My first experience with clay was digging it up in from a ditch in a housing development near my home in Penang, Malaysia. Actually, it had been washed down by the rains and most of the water had evaporated, leaving behind, essentially, mud. It was red mud. At that time it was a fun discovery for a kid. It was an interesting material, very different from sand or dirt. It was very plastic, very formable, like dough.

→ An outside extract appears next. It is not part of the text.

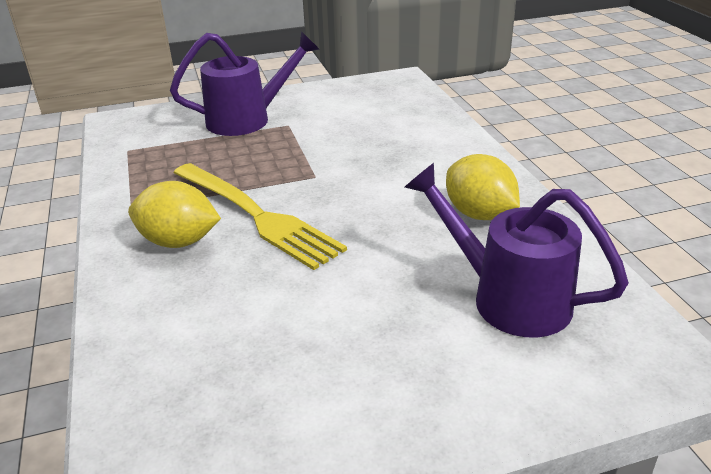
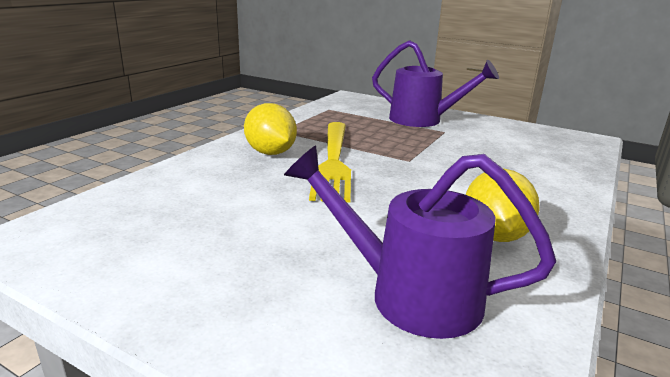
camera: 45 degrees right, 10 degrees down
(507, 297) = (408, 294): purple watering can -> purple watering can turned 60 degrees counterclockwise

I could make all kinds of things out of it - marbles, little bowls and animals, etc. Clay pots are used in the kitchen so I knew the clay must be changed somehow to make it usable over a hot fire. My makeshift campfire was not hot enough to do anything to the clay other that to dry it out completely. Nevertheless it was still a fun time experimenting. Looking back it seems funny that in school, we did all kinds of art projects from drawing, painting, lots of painting, paper mache masks, school dioramas, hand puppets, silk screening, wood carving, potato printing, copper tooling, basketry, tie and dye, but no ceramic art. I remembered seeing a potter’s wheel, the one you kick with your feet, in the art room, but no one taught it.  I thought how strange. Those were my growing up years.

I started doing ceramics in 1985 at the Irvine Fine Arts Center. At that time I was living in Irvine and was thrilled to to be able to finally finish a piece - a glazed stoneware sculpture. I finally understood the process that went into changing the clay into something else. I was hooked. My stay in Irvine did not last long - only 3  years. I moved out of the area to go back to school to pursue computers and graphic design. I missed the Irvine Fine Arts Center. There was no facility in the North Orange County area like the IFAC.

Finally in 2004, I said to myself, “I have to do this” The calling from the clay has finally won me over once and for all. I missed doing it all these years, but once I touched it, it was like being home again.